After how much money they will make, employees want to know when they will get paid. There are four types of payroll schedules: weekly, bi-weekly, semi-monthly, and monthly. While there are pros and cons to all of the options, both for you and your employees, choosing a payroll schedule isn’t always in your control as a small business owner. Some states have specific rules for when employees need to be paid, or they could give business owners several options to choose from. For example, in Illinois, employees must be paid at least semi-monthly and not more than 13 days following the close of a pay period, while in Idaho, wages must be paid at least once in a calendar month and not more than 15 days following the close of a pay period.
Direct Deposit vs. Physical Check
The final common restaurant payroll question you’ll run into with employees is how they will be paid. Today, direct deposit is the norm. Some business owners even require that employees use direct deposit since it tends to be the easiest option for all parties involved. However, you may choose to distribute paper checks or even cards with their paycheck loaded onto them. Whatever the rule is for your restaurant, have the plan and paperwork ready to discuss with your new employee.

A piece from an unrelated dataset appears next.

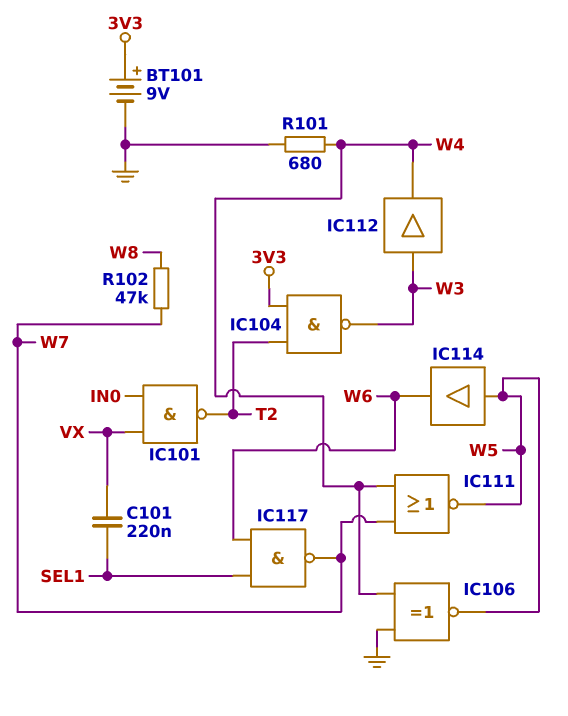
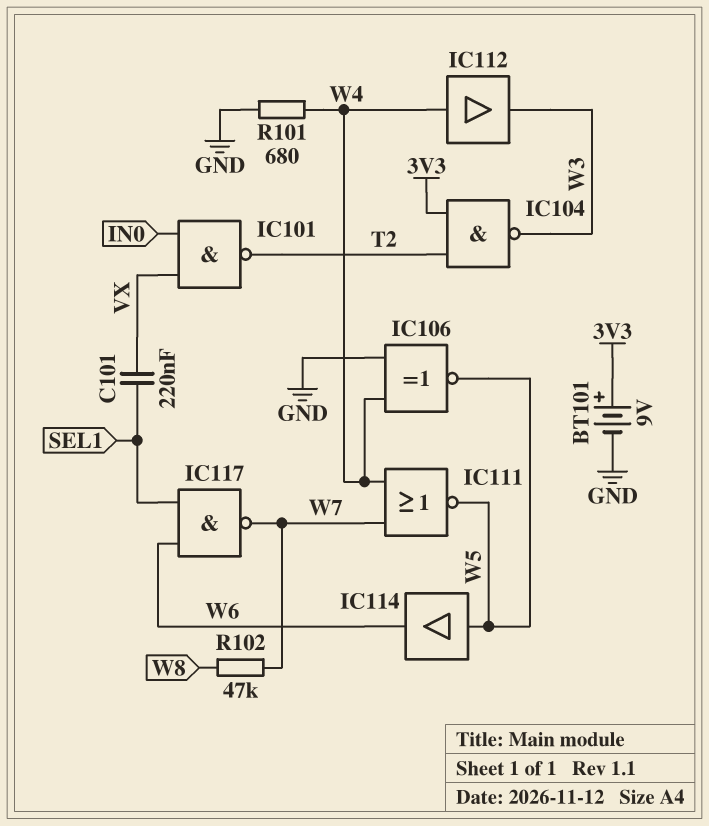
IC112: buffer (in W3, out W4) -> buffer (in W4, out W3)

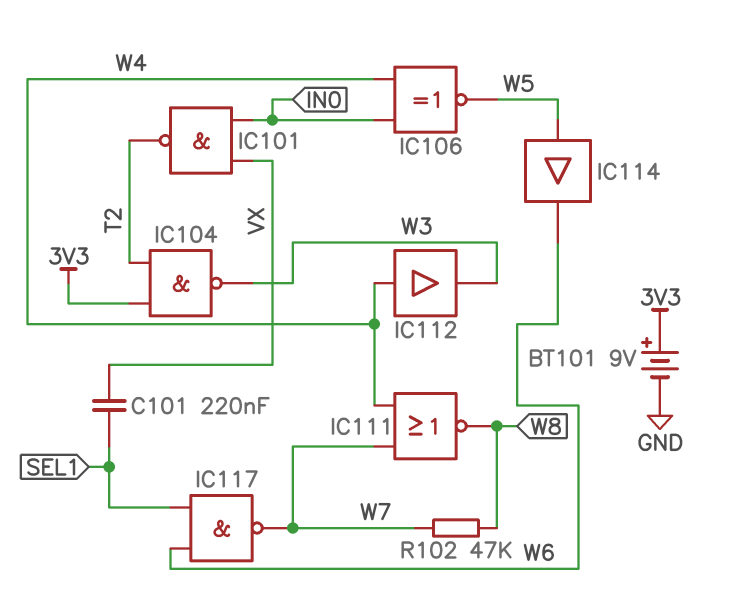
IC106: XNOR (in GND, in W4, out W5) -> XNOR (in IN0, in W4, out W5)
IC111: NOR (in W4, in W7, out W5) -> NOR (in W4, in W7, out W8)
R101: 680 (GND, W4) -> none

While you may receive additional questions from employees about payroll, by discussing these points upfront, you’ll be honest and transparent with your employees and avoid a majority of awkward payroll conversations. While you are ultimately in control of the payroll, you will need some cooperation and understanding from employees to minimize the chance for mistakes. If you have an employee handbook, it would be the perfect place to store some of this payroll information so your employees can refer to it.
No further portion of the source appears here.